(Reuters) – BlackRock was issued a legal warning by the U.S. state of Mississippi over “false and misleading statements to Mississippi investors” tied to its environmental, social and governance (ESG) investment strategies, according to a 33-page document released on Wednesday.
The Mississippi secretary of state Michael Watson and the state’s Securities Division issued a ‘summary cease and desist order’ and served a warning to impose a multimillion-dollar administrative penalty on the New York-based money manager.
Mississippi’s legal warning comes after Florida, Louisiana and Missouri have previously said they plan to pull investment mandates from the company, citing concerns that include impact on investor returns due to BlackRock’s ESG efforts.
The world’s largest asset manager has been at the forefront of scrutiny in some Republican-run states over its ESG policies.

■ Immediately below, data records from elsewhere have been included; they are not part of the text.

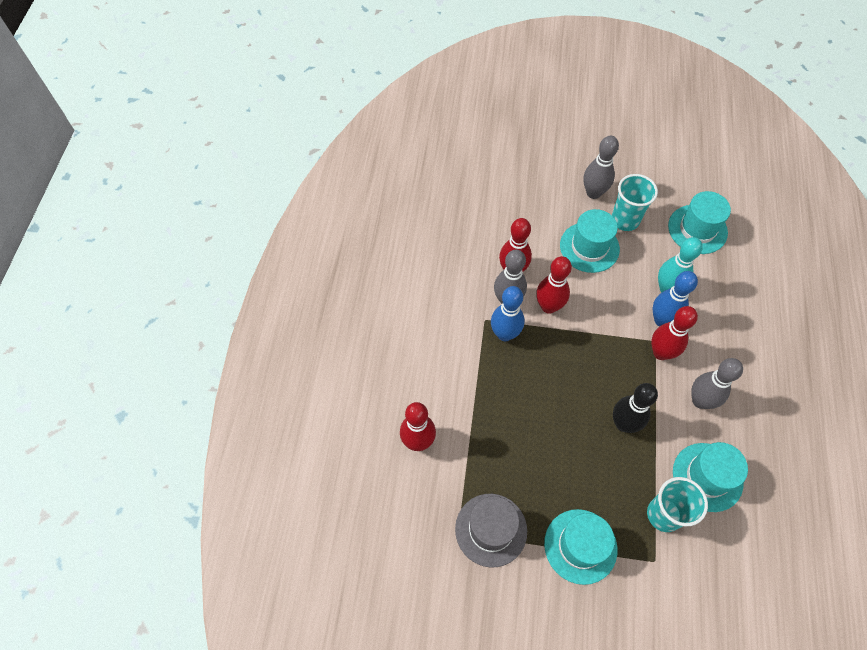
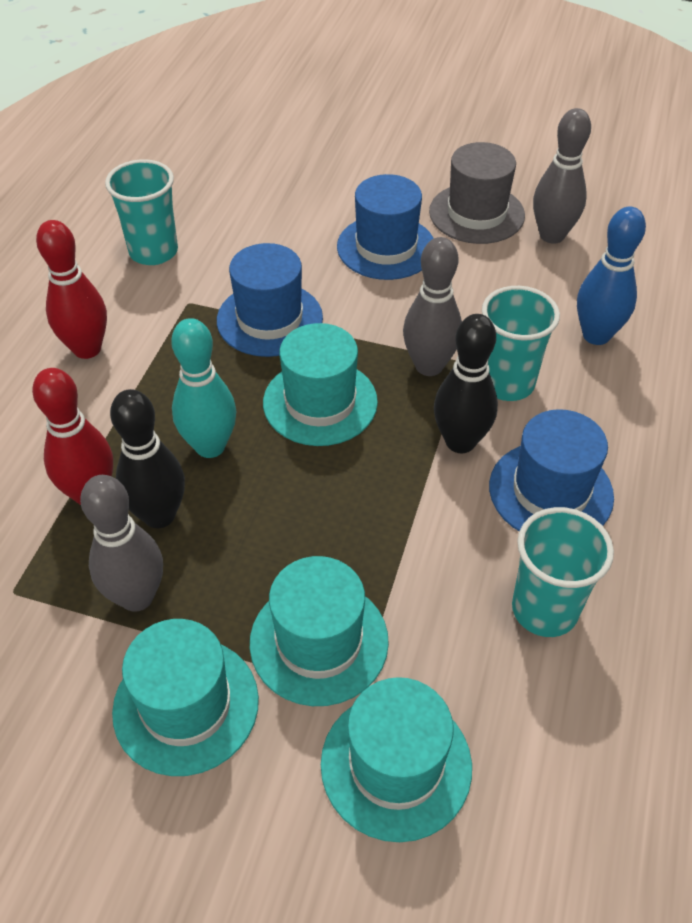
black bowling pin: 1 -> 2
blue bowling pin: 2 -> 1
blue hat: 0 -> 3
red bowling pin: 4 -> 2
turquoise cup: 2 -> 3

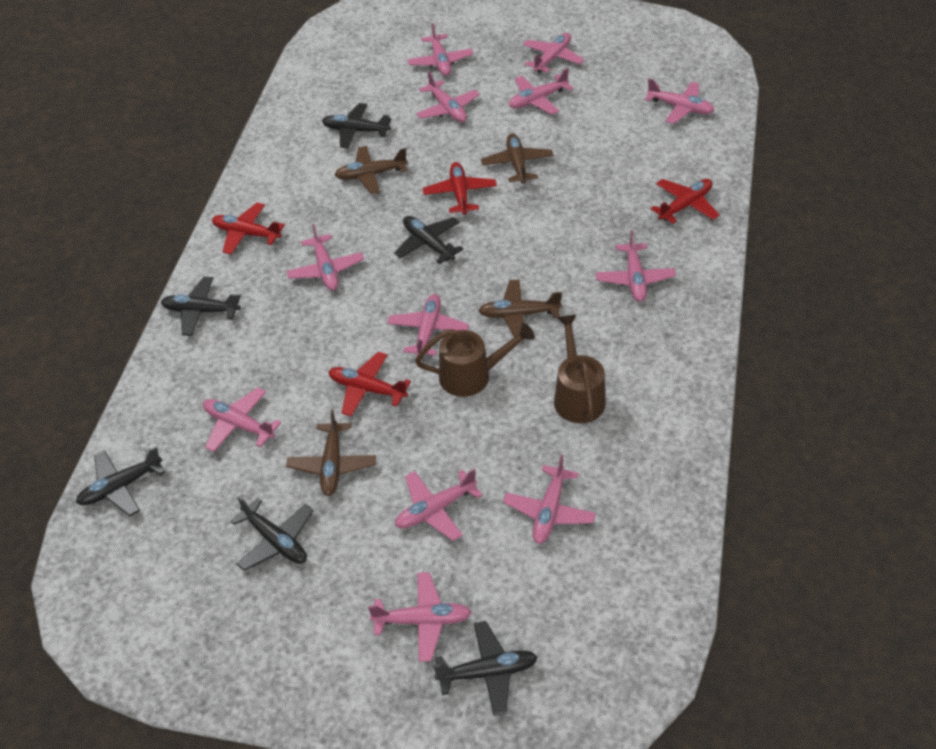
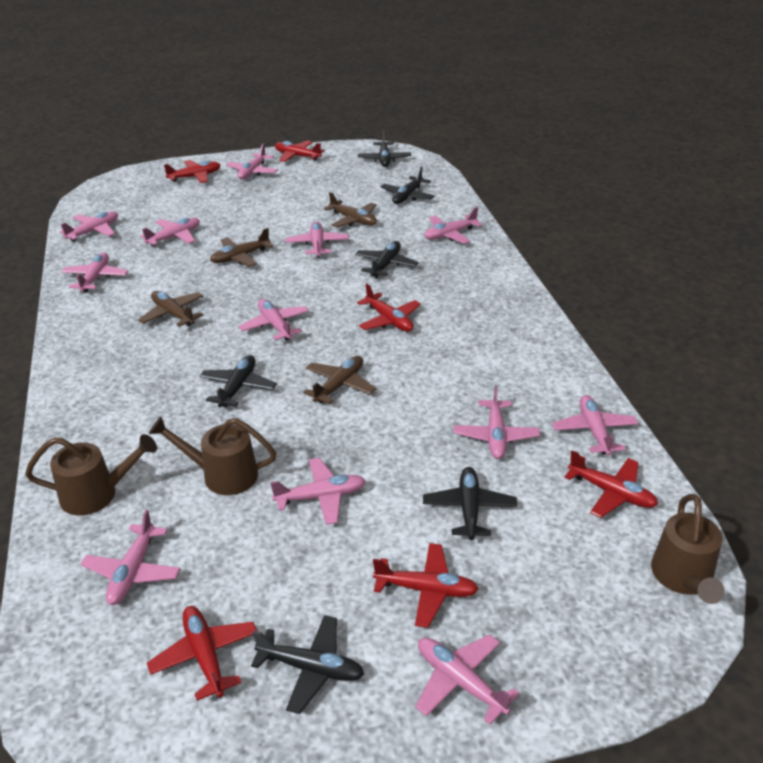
brown watering can: 2 -> 3
red plane: 4 -> 6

CEO Larry Fink said last year it lost around $4 billion in assets under management as a result of the political backlash.
“We operate in one of the most highly regulated industries in the country and are committed to following the law in every respect,” BlackRock said in a statement to Reuters.
“Our only agenda is maximizing risk-adjusted returns for the funds our clients choose to invest in,” it added.
Last year, the U.S. state of Tennessee said it sued the asset manager, alleging it breached consumer protection laws and downplayed the extent to which ESG considerations drive the firm’s investment strategies.
BlackRock managed $10 trillion in assets as of Dec 31, 2023 and served clients in over 100 countries across the globe.